Naylor, cousin to the Crocketts, has played with Kailey for four years, rising with her to become Division II’s fourth-ranked No. 2 doubles team. Naylor has yet to lose a set through seven doubles matches with Crockett this fall despite suffering a shoulder injury Sept. 19 that forced her out of the Shadow Mountain High School Invitational after two singles matches.

“They have grown up together and just have a natural chemistry together that I wanted to try and build on,” Yoder said. “They have most definitely come through for me.” 

Kailey Crockett, in particular, has inspired Yoder for the past four years with her responsibility, work ethic and leadership of a consistently intelligent program that achieves over a 3.8 grade-point average. 

“She has modeled what it means to show respect and sportsmanship to opposing coaches, players and schools for her teammates,” Yoder said, and “demonstrates an amazing balance between academics, sports, faith, family and community. She has a great attitude every day and is a joy to coach and be around.

“She shows true grit in every practice and every match in that she keeps showing up, she puts in the work and she leads the way for the rest of the team even when things don't go her way and that ultimately will lead to true success. She gives me and this team 110 [percent] effort every time she steps on the court, and that is priceless to have as a coach.”

Elle Long, left, prepares to serve the shuttlecock, backed up by fellow Prescott sophomore Megan Townsend during their doubles match win Oct. 12 at Saguaro High School. (Photo courtesy Bobbi Yoder)It was Kailey Crockett who successfully earned the Badgers’ top singles spot after undefeated sophomore Elle Long, first flight at the beginning of the season, suffered a concussion playing club soccer after the Matador Invitational, where the Badgers finished second Sept. 19 to Mesa Mountain View High School.

“There is no doubt in my mind that she would still be in the [No.] 1 spot had she not had the injury,” Yoder said. “It definitely affected her missing those two-and-a-half weeks, and the rest of the team is good enough to take advantage of those opportunities given the chance.”

That chance comes every Friday, on challenge days, which gives every Badger the opportunity to “challenge up” to a higher flight on the singles ladder, if they can. The first week of October, Nelson’s doubles partner Raiss did, becoming the third different top flight singles player for Yoder this fall.

“Nicole is another player that goes hard 24/7 and doesn't have any quit in her,” Yoder said. “She is my power hitter for sure and has improved her overall game a lot in [three] years and still has a ton of potential.”

After sweeps of Deer Valley and Peoria high schools, though, Kailey Crockett successfully challenged back up to her current place atop the Badgers singles ladder.

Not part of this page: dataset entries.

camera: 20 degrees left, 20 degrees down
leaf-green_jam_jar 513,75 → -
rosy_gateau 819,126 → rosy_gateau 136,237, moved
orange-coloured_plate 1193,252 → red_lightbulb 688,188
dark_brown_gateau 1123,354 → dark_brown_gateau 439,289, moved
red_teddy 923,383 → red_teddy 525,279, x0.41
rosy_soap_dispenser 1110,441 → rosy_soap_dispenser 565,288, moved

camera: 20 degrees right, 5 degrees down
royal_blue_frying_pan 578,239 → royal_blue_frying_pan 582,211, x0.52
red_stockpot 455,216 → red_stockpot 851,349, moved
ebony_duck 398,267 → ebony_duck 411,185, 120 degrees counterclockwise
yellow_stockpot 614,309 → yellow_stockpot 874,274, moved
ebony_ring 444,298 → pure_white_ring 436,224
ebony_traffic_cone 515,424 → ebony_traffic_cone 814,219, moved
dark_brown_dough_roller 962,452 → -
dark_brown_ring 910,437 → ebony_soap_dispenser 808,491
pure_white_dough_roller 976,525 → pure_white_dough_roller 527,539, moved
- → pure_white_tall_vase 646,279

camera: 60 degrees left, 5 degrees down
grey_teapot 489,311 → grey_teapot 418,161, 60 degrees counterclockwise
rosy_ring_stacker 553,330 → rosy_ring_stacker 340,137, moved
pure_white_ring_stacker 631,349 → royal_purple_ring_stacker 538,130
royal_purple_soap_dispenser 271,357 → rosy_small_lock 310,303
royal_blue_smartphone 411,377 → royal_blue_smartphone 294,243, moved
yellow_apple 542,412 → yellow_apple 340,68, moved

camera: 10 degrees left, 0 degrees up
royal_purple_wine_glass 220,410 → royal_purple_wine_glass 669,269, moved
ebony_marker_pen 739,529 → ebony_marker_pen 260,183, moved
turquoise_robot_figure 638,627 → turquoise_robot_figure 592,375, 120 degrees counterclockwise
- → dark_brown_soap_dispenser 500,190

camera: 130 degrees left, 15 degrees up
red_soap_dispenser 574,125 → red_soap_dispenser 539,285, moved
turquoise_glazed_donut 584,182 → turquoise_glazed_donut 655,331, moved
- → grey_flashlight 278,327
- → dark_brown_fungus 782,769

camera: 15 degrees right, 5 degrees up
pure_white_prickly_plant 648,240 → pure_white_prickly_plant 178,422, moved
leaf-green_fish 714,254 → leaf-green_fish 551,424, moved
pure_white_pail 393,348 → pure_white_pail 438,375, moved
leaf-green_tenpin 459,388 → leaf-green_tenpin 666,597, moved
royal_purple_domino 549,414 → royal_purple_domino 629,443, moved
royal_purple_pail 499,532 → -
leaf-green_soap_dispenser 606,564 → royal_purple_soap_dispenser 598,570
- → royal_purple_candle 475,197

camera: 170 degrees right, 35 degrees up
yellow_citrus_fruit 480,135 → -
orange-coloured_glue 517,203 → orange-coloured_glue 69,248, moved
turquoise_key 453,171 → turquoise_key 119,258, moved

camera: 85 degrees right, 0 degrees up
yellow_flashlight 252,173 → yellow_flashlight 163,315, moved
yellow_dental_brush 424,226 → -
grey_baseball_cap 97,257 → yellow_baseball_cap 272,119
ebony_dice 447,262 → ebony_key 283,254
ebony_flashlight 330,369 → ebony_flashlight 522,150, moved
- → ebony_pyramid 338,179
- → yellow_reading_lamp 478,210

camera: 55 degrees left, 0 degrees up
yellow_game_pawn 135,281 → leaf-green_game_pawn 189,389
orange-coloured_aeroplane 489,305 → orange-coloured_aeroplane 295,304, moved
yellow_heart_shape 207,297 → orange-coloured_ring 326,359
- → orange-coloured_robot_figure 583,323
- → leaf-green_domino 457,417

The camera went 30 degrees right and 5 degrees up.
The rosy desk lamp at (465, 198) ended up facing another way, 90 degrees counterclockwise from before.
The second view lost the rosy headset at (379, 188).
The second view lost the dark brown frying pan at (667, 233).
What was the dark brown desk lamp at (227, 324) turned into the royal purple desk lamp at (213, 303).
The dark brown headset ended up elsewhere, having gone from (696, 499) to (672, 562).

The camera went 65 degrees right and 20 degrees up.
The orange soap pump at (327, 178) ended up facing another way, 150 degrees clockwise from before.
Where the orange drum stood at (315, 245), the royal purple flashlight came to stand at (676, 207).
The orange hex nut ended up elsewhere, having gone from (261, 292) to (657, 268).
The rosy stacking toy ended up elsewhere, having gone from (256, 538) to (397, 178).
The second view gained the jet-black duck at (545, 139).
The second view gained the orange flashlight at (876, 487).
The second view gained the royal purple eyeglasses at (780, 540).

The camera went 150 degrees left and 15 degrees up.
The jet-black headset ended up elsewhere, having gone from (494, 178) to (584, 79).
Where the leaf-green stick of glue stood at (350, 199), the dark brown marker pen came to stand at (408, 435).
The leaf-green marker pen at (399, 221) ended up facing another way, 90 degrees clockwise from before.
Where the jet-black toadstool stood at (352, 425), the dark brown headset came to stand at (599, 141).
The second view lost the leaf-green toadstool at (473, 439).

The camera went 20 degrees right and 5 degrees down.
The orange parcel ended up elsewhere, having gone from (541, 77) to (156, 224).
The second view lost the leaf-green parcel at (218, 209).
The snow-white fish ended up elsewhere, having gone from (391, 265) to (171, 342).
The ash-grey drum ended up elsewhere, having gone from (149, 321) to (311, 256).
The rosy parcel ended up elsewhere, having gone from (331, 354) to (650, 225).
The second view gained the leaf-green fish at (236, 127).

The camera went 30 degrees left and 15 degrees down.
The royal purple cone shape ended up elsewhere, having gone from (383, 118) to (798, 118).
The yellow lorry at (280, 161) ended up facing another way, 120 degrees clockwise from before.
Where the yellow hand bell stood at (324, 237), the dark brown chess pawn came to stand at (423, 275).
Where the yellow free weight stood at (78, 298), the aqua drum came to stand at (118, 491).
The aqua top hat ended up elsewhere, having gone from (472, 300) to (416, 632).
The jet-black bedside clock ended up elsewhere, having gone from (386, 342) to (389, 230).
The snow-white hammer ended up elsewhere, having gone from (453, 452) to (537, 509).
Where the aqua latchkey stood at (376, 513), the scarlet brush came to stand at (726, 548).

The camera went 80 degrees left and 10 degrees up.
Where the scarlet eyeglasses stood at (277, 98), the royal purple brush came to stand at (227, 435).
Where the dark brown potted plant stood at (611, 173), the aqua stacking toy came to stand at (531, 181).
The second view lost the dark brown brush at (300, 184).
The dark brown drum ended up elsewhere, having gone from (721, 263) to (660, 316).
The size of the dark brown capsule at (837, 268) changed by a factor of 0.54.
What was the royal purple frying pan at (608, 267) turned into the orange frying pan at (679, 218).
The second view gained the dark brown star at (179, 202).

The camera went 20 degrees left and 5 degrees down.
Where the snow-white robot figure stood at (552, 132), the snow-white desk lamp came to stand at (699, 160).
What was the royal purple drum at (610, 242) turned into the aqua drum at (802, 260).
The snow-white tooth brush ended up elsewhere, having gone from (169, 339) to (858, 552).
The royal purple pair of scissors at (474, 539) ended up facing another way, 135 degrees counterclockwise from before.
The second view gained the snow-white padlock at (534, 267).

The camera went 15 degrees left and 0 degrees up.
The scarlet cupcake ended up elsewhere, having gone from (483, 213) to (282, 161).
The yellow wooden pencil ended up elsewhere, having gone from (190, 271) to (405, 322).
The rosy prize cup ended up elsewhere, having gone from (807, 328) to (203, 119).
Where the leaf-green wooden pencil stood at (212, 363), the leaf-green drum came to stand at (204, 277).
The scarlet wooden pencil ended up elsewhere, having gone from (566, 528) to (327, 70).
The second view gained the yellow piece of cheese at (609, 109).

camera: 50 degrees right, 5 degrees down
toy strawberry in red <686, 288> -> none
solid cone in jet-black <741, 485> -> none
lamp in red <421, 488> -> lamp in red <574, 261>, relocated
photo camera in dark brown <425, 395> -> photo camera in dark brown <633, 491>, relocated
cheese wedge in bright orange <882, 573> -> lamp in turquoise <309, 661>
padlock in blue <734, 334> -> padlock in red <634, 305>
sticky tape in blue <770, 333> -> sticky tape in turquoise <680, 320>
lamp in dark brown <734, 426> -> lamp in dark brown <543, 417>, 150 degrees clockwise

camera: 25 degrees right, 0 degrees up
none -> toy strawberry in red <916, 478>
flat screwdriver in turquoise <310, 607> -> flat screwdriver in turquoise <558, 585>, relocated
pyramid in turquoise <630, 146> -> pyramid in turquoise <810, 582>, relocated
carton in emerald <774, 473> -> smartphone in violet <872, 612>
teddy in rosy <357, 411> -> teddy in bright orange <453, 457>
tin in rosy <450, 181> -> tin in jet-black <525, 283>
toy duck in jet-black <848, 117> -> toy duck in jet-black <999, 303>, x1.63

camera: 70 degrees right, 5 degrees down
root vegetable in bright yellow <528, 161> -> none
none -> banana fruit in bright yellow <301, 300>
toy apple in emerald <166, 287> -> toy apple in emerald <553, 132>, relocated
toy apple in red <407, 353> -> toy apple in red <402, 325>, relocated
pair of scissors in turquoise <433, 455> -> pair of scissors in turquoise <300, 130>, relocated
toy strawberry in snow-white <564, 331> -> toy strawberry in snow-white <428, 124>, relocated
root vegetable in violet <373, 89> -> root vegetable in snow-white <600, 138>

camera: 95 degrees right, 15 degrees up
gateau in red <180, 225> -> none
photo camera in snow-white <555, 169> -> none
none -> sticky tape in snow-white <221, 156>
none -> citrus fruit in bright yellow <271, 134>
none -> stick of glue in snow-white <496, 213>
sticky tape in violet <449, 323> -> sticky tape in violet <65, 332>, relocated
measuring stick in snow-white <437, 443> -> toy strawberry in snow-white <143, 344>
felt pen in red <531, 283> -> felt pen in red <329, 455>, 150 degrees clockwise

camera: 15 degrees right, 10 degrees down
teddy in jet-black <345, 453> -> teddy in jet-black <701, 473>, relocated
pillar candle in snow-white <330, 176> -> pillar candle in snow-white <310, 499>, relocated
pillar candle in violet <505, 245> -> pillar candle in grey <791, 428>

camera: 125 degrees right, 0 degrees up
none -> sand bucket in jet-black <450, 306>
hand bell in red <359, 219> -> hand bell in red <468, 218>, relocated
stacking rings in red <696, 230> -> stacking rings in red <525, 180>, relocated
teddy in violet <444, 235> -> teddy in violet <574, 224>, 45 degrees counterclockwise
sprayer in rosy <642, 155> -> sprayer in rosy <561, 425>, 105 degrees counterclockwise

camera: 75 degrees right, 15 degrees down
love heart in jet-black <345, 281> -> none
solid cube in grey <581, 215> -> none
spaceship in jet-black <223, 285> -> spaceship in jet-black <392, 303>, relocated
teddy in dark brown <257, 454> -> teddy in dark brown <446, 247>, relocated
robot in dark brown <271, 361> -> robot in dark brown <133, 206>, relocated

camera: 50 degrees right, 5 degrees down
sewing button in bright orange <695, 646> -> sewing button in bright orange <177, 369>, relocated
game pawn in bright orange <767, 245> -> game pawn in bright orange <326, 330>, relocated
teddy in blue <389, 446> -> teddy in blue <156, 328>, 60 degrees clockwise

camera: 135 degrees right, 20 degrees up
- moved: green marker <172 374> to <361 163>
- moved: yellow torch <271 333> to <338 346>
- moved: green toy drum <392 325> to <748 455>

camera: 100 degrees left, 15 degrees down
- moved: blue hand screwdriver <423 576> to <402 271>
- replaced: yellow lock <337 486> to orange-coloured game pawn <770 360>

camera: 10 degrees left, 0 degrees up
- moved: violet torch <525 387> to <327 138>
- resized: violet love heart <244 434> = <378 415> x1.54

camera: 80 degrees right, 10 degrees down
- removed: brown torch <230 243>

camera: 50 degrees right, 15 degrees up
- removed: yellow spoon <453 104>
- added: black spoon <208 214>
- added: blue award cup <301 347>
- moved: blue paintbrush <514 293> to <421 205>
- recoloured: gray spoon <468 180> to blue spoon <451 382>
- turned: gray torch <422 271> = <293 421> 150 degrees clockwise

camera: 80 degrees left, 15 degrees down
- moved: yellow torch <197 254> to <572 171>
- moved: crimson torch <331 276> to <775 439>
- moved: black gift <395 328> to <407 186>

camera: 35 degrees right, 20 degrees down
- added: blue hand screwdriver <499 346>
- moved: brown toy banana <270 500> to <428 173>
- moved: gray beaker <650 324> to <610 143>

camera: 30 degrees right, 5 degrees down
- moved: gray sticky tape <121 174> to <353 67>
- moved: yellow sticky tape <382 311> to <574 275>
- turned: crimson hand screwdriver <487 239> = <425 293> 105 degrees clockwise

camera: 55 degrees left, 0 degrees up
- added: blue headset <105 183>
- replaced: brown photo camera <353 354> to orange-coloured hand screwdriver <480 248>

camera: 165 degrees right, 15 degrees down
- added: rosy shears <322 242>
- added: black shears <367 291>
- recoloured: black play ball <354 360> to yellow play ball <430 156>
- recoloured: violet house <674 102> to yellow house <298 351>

“That is just a testament to the depth that we have this year,” Yoder said. “We are competitive all the way through our varsity lineup.”

Townsend would later challenge up to the third flight over Long. The two have teamed up to form the only undefeated No. 3 doubles team in Division II, sweeping their way through 10 sets.

“Megan and Elle are very close to the same skill level and ability when it comes to badminton,” Yoder said. “These two sophomores are amazing student-athletes as well as very passionate and competitive with everything they do.

“They are learning and getting better every single day and are nowhere near their full potential. I'm excited to see what they accomplish by the time they are seniors.” 

Townsend, Long and the rest of the Badgers know their roles, Yoder added, and are “all in,” willing to work hard and sacrifice with “selflessness toward the end goal,” no matter whether that involves a state title or not.

“It's anybody's shot to be [No.] 1,” Yoder said, “any given day. If one team has an off day, that is all it takes to change the outcome.

“My girls know that if we stay focused on the end goal, and continue to work hard everyday, that we can compete with anyone in Division II. That is what we take stock in.”